Great TV, but there were gaps in Simon Schama's story

October 11, 2013 11:04
2 min read

Next year, I shall be giving some classes on the recent history of the Middle East — or, rather, on the history of the Jewish dimension to Middle Eastern politics since the early 19th century.

My audience will be a mixed bunch of UK, EU and international students, all of whom will (if past experience is anything to go by) come with a predetermined set of ideas about that history.
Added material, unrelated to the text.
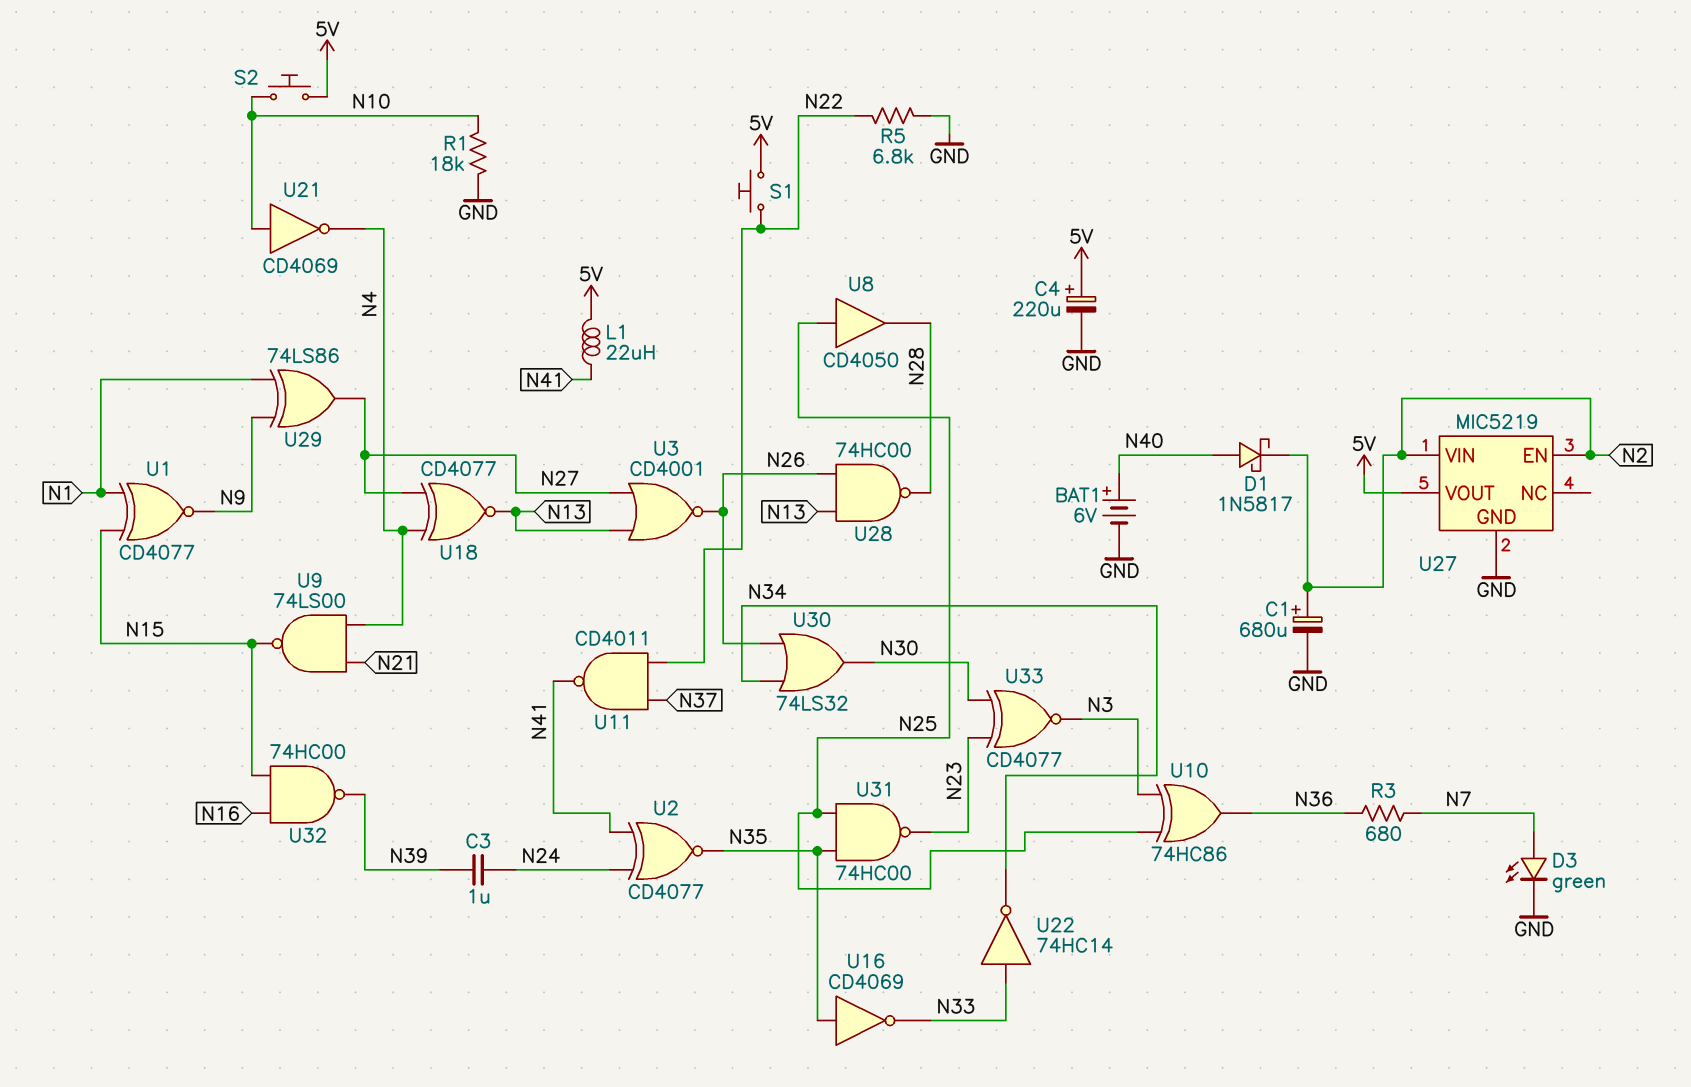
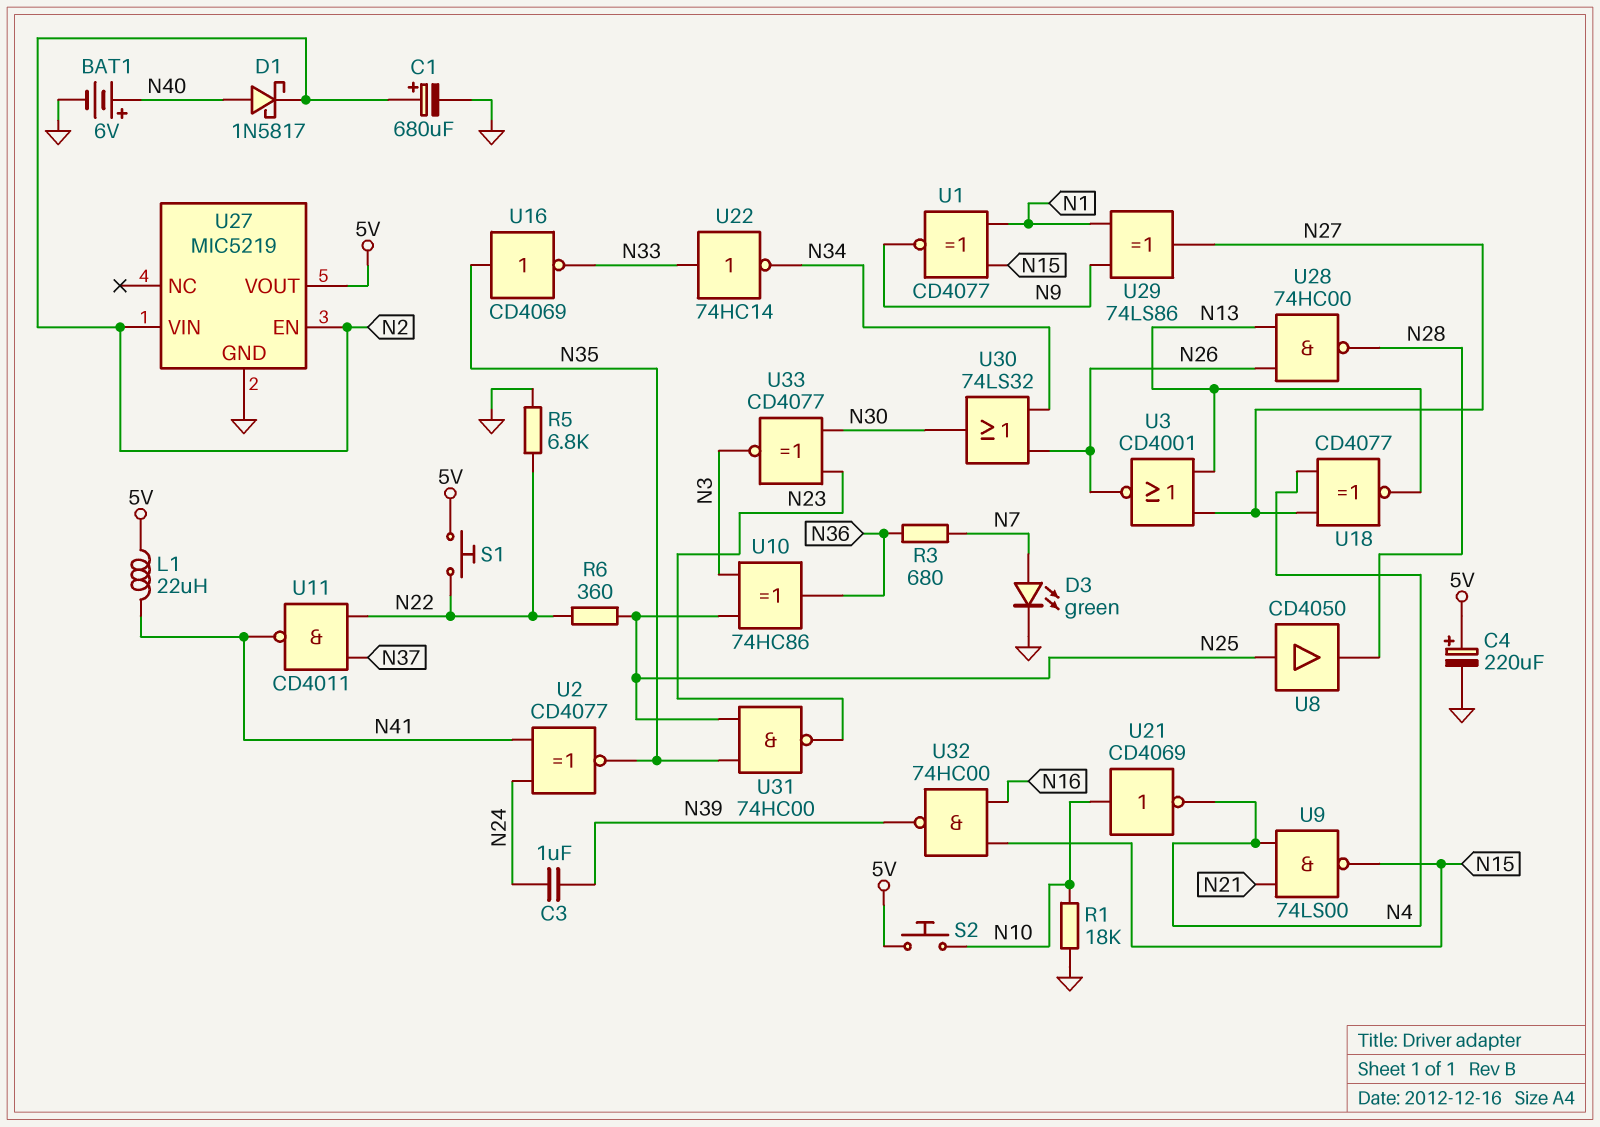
R6: none -> 360 (N22, N25)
I shall, therefore, have to spend much of the first seminar disabusing my audience of a variety of myths that I know they will have received as “facts”: for example, that Jews were not indigenous inhabitants of Palestine until the Mandate period; that, until Zionists arrived on the scene, relations between Jews and Muslims in the Middle East had been peaceful, even cordial; that the Muslim world played no part in the Nazi Holocaust; that UN resolution 194 (1948) calls for a “right of return” for all Palestinians to Israel (it doesn’t) and that UN resolution 242 (1967) demands that Israel evacuate the West Bank (it doesn’t – and if you don’t believe me, read it carefully for yourself).

The literature on all these topics is vast. The bibliography that accompanies my teaching is, therefore, necessarily selective. Next year, (assuming the second volume of this work is out in time) I shall add Professor Simon Schama’s Story of the Jews. But I have to confess that I shall do so with distinctly mixed feelings.